June 4th 2006 Update
 

Greetings All, it is amazing how quickly time passes when you realize that there is not enough of it to get everything done. It is frightening to realize that you have more stuff than can possibly be loaded on the bike to accommodate what you thought you needed/wanted. And it is incredibly exciting to know that in a few very short weeks that the planning that has will finally be translated into action and that we are really going to make this journey. Again, I want to thank all of the sponsors for their time, effort and financial assistance. Without their participation, the Dragin' Run® may not have been something we could have realized.

Tamara Smith and David Walker will be joining us for some of the tour. Tamara has been teaching for us at Perfect English for more than three years. She is an avid biker, an excellent teacher, our Academic Coordinator last year and now a good friend as well. David is also an English teacher from the UK and will ride with us as far as Moscow. Then he returns to the UK for a wedding but will catch up with us in either Greece or Turkey in late January or early February 2007 and make the European leg with us. Tamara will ride as far as Greece/Turkey where she will get a position teaching, make a bit of money and then continue when Janet and I return from our tour of the Middle East in early 2007.

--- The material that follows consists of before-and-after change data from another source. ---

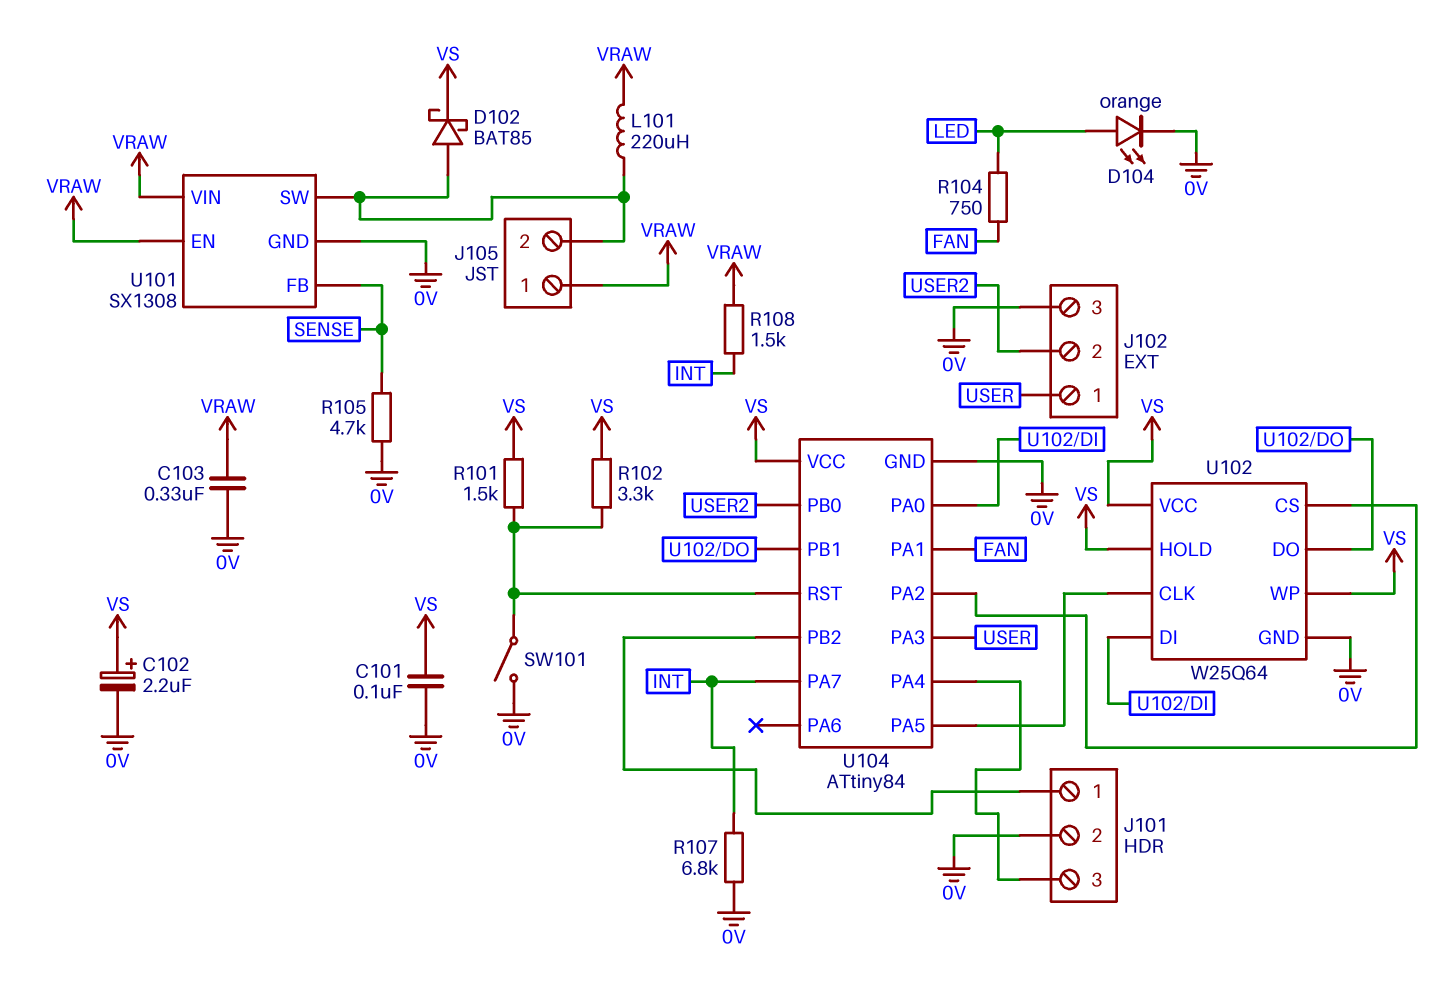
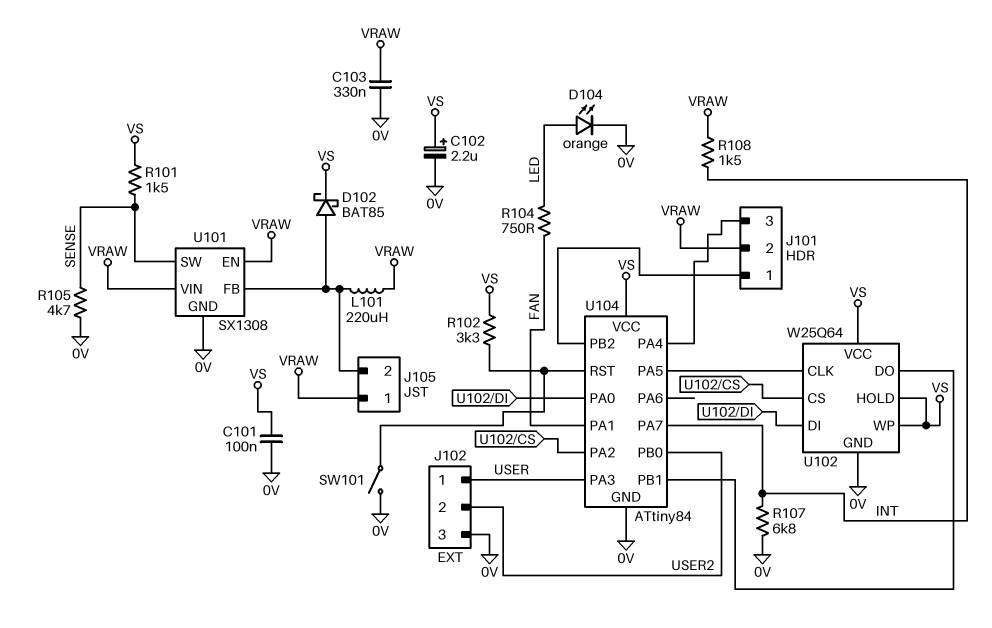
J101 pin 2: 0V -> VRAW
R101: 1.5k (U104/RST, VS) -> 1.5k (SENSE, VS)
U101 pin FB: SENSE -> J105/2
U101 pin SW: J105/2 -> SENSE

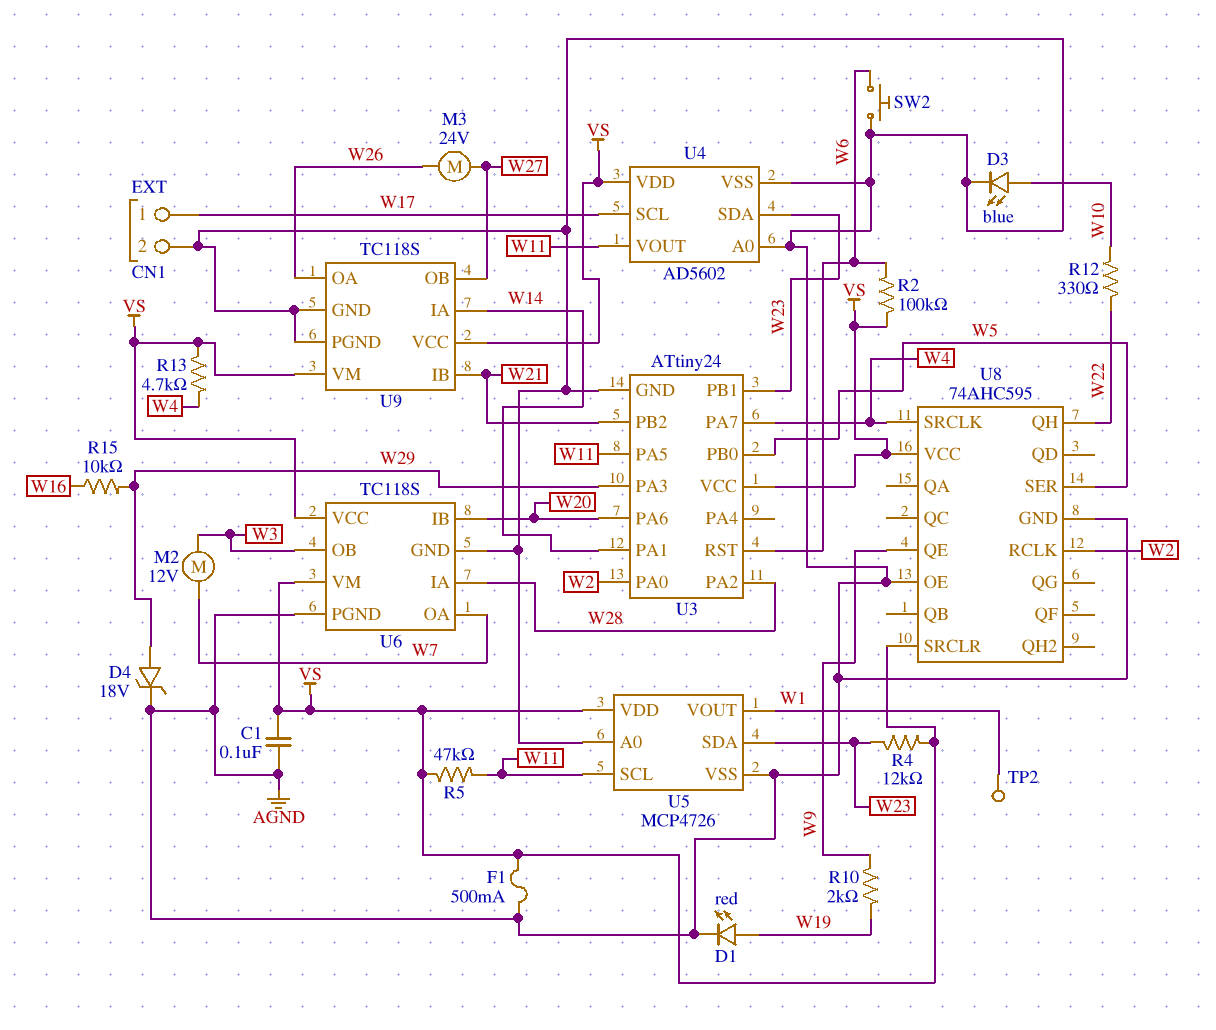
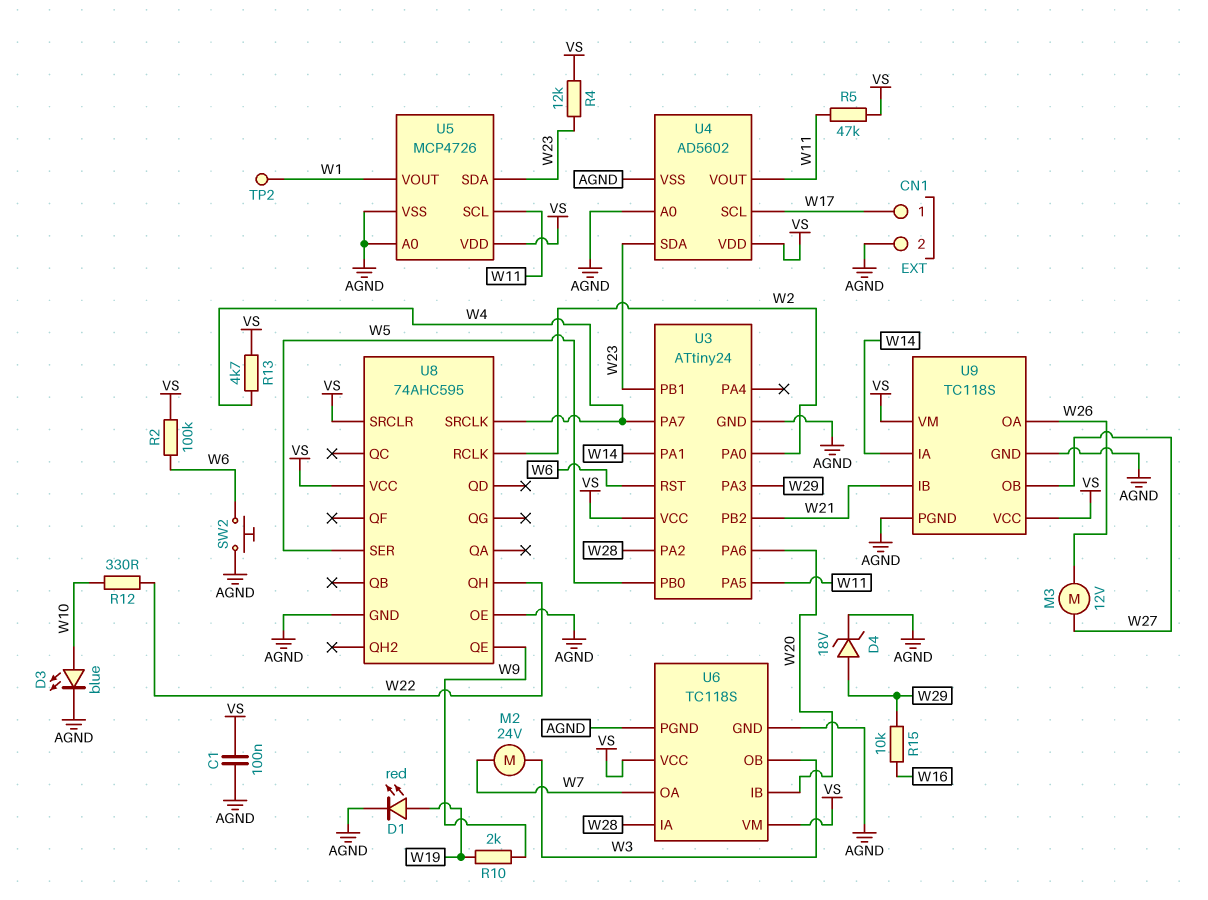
F1: 500mA (AGND, VS) -> none
M2: motor 12V (W3, W7) -> motor 24V (W3, W7)
M3: motor 24V (W26, W27) -> motor 12V (W26, W27)

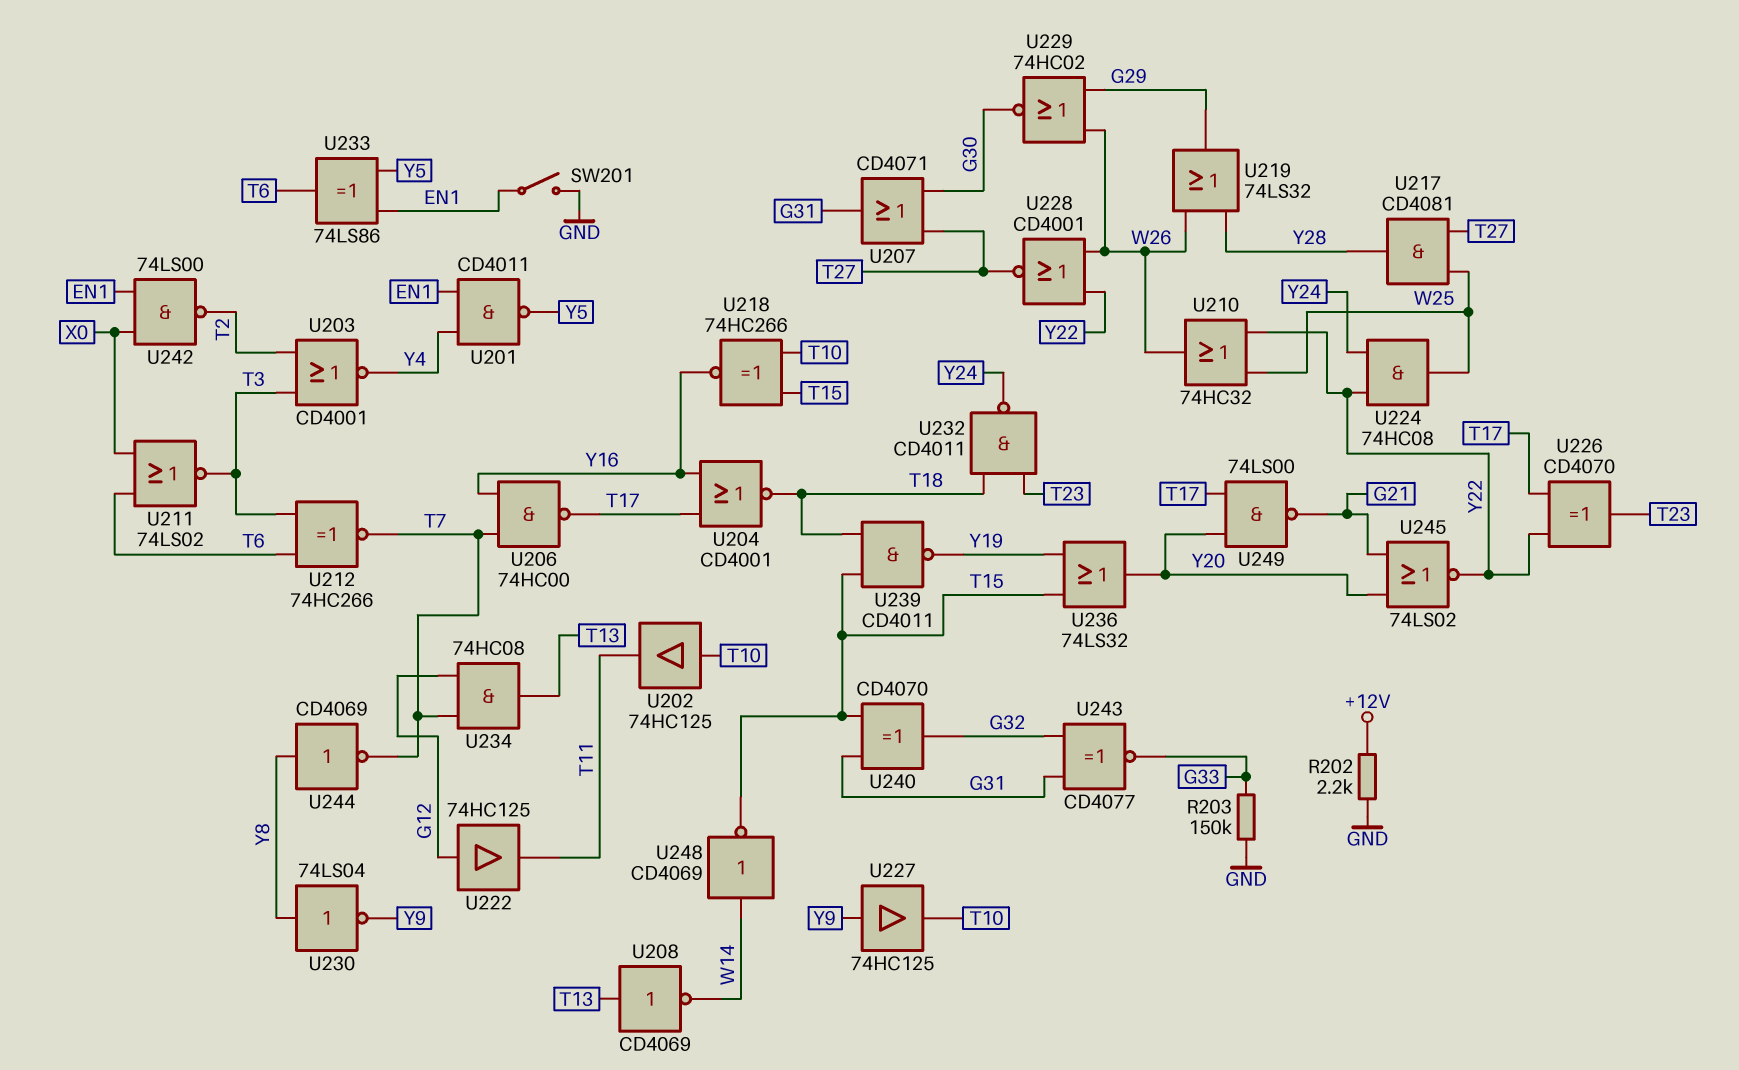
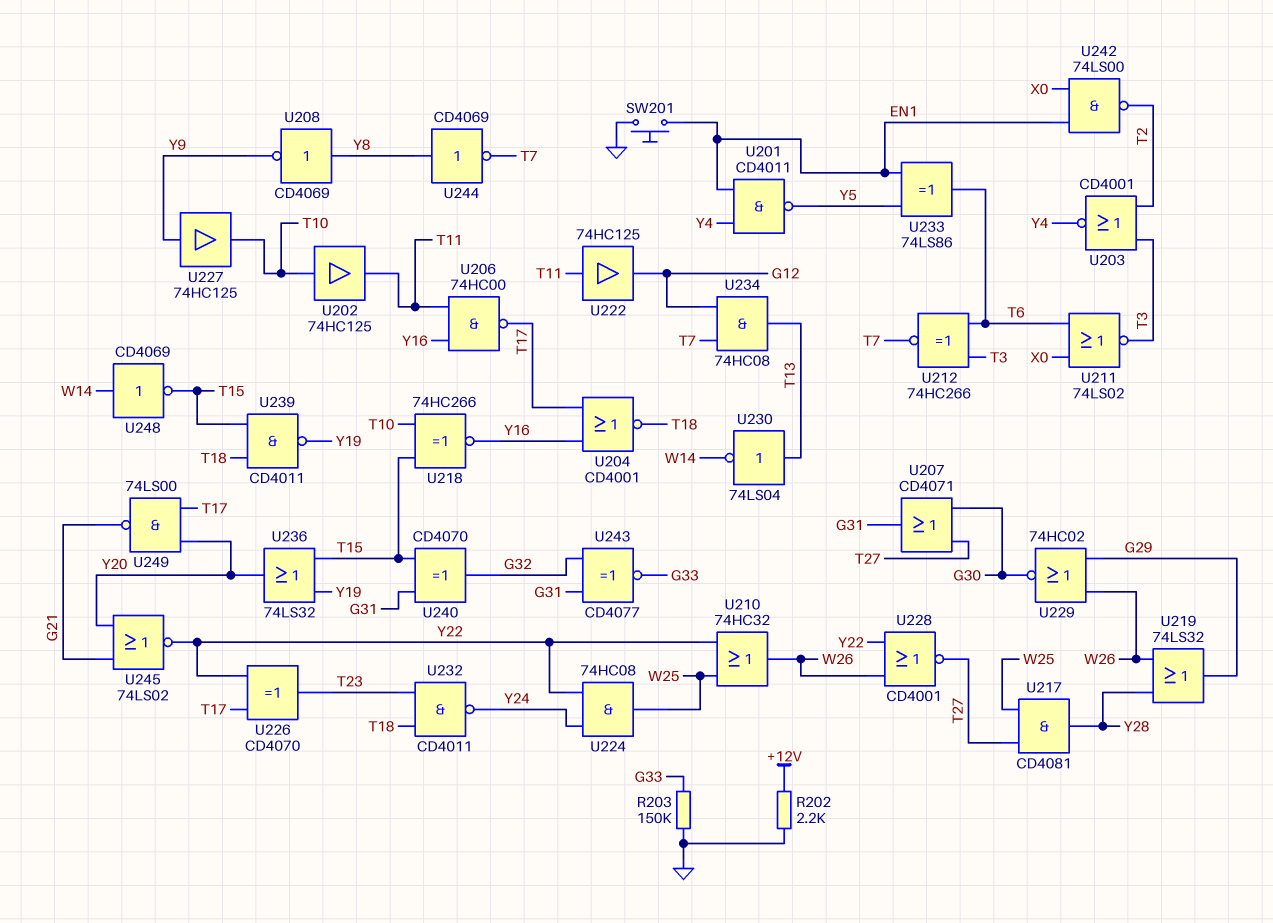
SW201: switch (EN1, GND) -> button (EN1, GND)
U206: NAND 74HC00 (in T7, in Y16, out T17) -> NAND 74HC00 (in T11, in Y16, out T17)
U208: NOT CD4069 (in T13, out W14) -> NOT CD4069 (in Y8, out Y9)
U222: buffer 74HC125 (in G12, out T11) -> buffer 74HC125 (in T11, out G12)
U230: NOT 74LS04 (in Y8, out Y9) -> NOT 74LS04 (in T13, out W14)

We have finally made the decision to alter our proposed itinerary. Instead of riding across China and then traveling through the 'stans, we will ride northwest from Beijing to Ulaan Baator, Mongolia and then head south into the Gobi desert for the second time and then head west and north and ride the length of Mongolia. This will be a particularly difficult ride because of the terrain (there are very few paved roads in Mongolia) and the fact that the Changs will be heavy - two-up and crammed with gear and not much ground clearance. But we all agreed that because Mongolia may be one of the last pristine areas left in the northern hemisphere, we have to try. Our goal in Mongolia is 100 km/day. If we can do better than that, OK; if not, still OK!

Then it’s on to Moscow and then to Belarus, the Ukraine, Romania, Bulgaria and Greece/Turkey. Here we leave Tam to travel another modified route. We have a Ph.D. friend who is an Akkadian scholar (she studies the ancient near east and reads cuneiform).  She strongly suggested an itinerary that takes us to Antakya, a city located in a small strip of land that extends down from the main body of south central Turkey and abuts to extreme northwest Syria. It is in this region that the famous Crusades Castle, Krak Des Chevalier is located. From here we travel south into Lebanon to Beirut, then on to Damascus where we can break free from the cities and visit some of the world’s most beautiful and historic sites.

By mid November, our oldest son will join us in Amman, Jordan. Hopefully he will rent a car, bring a sleeping bag and travel with us through Jordan with the main intent of spending several days in Petra, the central trading point between west and east from the 4th century BC until the 2nd century AD for great caravan routes from Gaza, Damascus, Aqabah and Palmyra (one of the sites we will see in Syria).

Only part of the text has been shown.